Кроме подспудной рациональности, методу Терзопулоса не откажешь в художественной актуальности. В вакхические ритмы Панайотиса Велианитиса врывается вой сирены. Древними мистериями восхищаются современные фрики. Виртуозная работа со светом невольно напоминает о сложности технического оснащения постановки. Наконец, сами терзопуловские метафоры несут на себе несмываемый временной отпечаток. Центральный символ, можно даже сказать – главная стихия «Вакханок», конечно, кровь. Кровь как источник страсти, безудержного порыва – и дистиллированная, процеженная кровь, поддерживающая власть правителя Фив.

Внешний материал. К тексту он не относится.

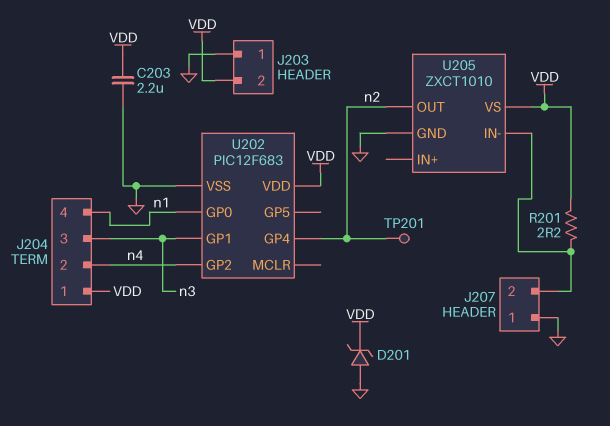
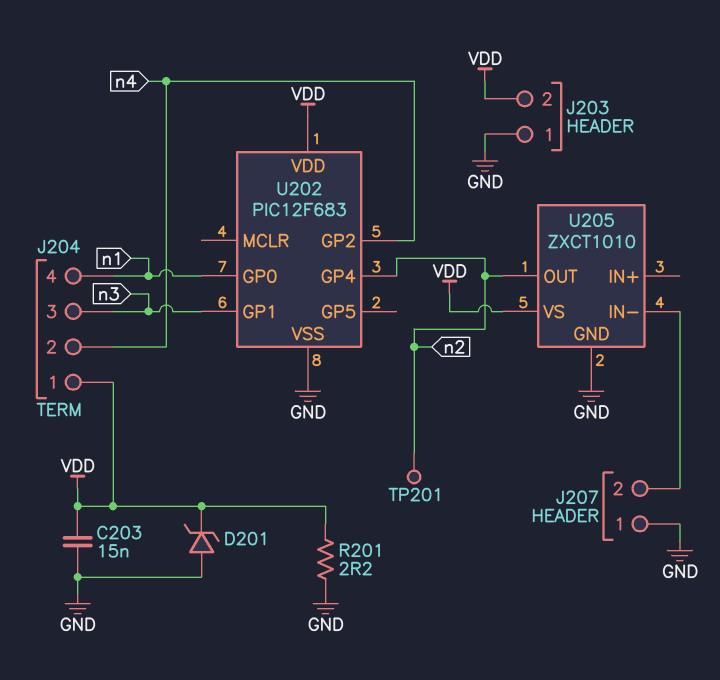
C203: 2.2uF (GND, VDD) -> 15nF (GND, VDD)
R201: 2.2 (J207/2, VDD) -> 2.2 (GND, VDD)

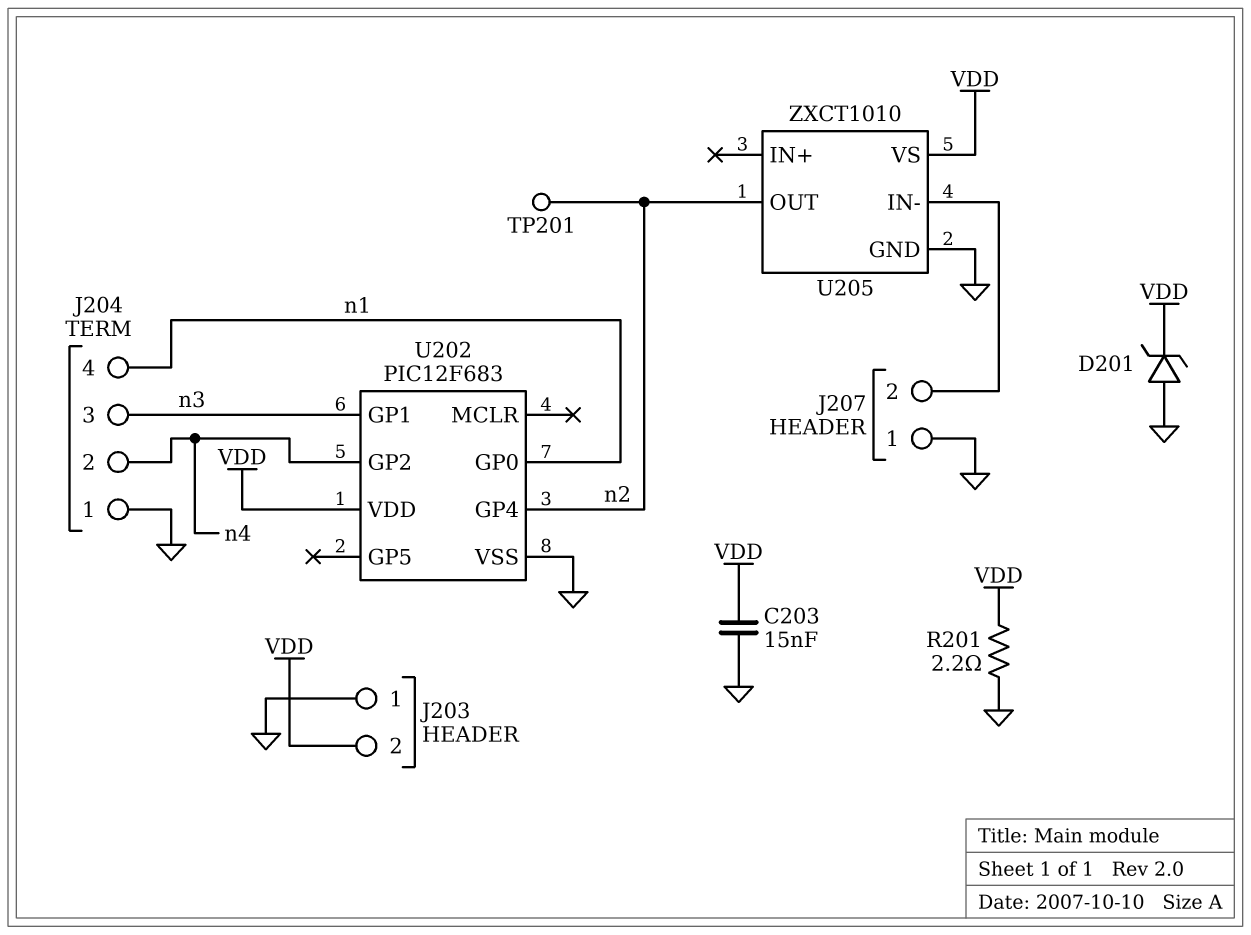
J204 pin 1: VDD -> GND

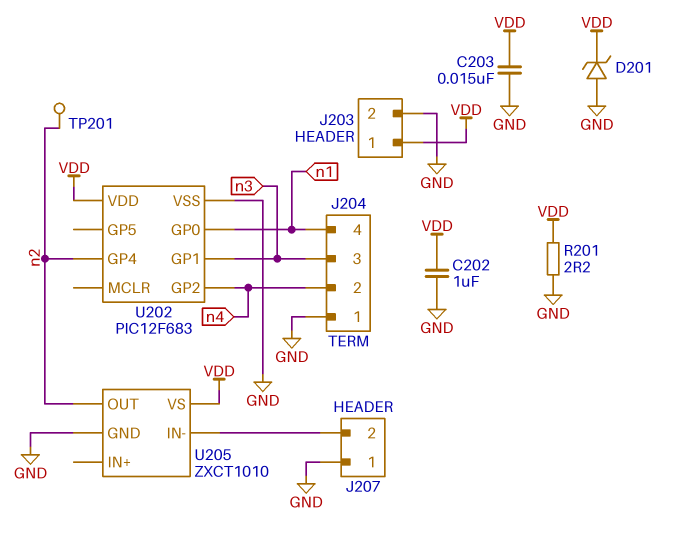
C202: none -> 1uF (GND, VDD)
J203 pin 1: GND -> VDD
J203 pin 2: VDD -> GND

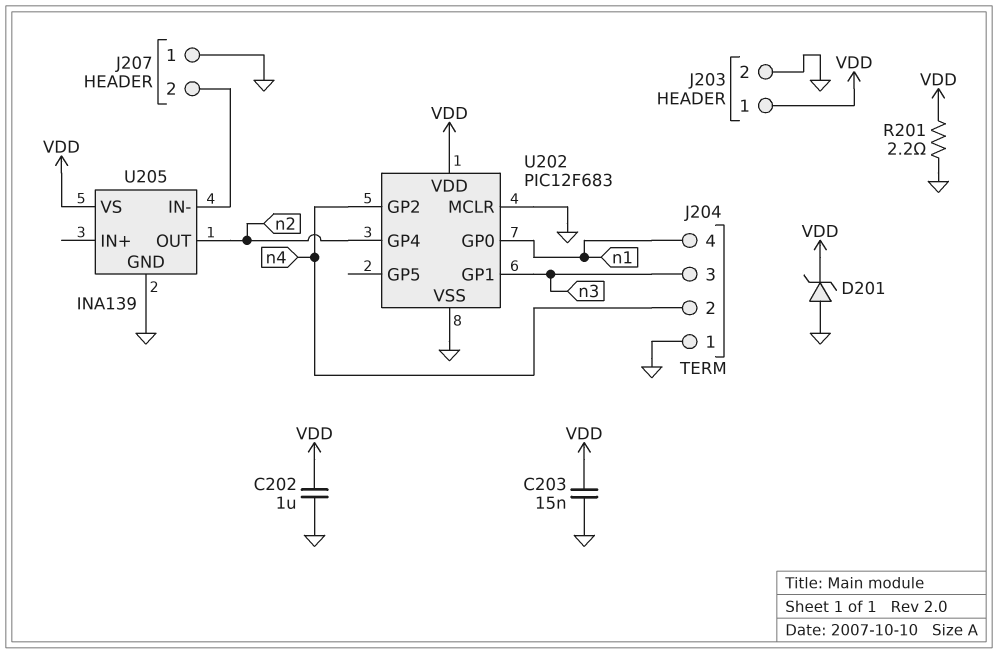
TP201: test point (n2) -> none
U202 pin MCLR: none -> GND
U205: ZXCT1010 -> INA139

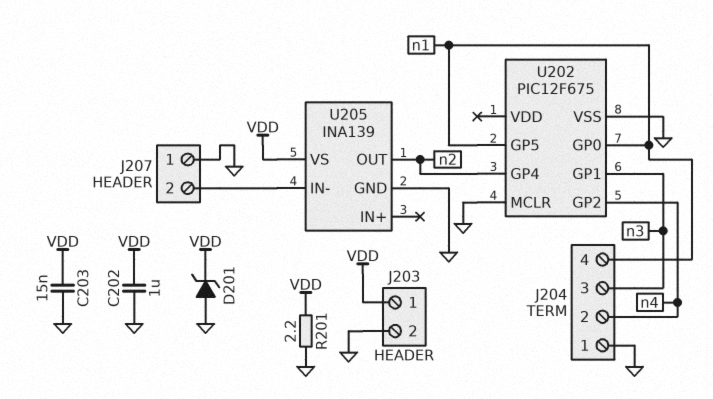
U202: PIC12F683 -> PIC12F675
U202 pin GP5: none -> n1
U202 pin VDD: VDD -> none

Держава, пропитанная жизненными соками подданных, у Терзопулоса принимает облик инвалида Кадма (Олег Бажанов), к больничному креслу которого резиновыми нитями тянутся сотни наполненных кровью капельниц. Образ яркий, запоминающийся – но от древнегреческой трагедии, пожалуй, слишком далекий.

Настойчивость, с которой создатели «Вакханок» декларируют возврат к истокам в обход «буржуазного» театра, заставляет на время забыть прописную истину: вычеркнуть из истории искусства несколько веков невозможно. Тем острее привкус уловки, шарлатанства, возникающий от неизбежных «неточностей», выпадений из хронотопа античной трагедии. Тем болезненнее несовпадение космично страстной, неудержимо жизненной пьесы Еврипида – и механического совершенства, запланированного безумия спектакля Теодороса Терзопулоса.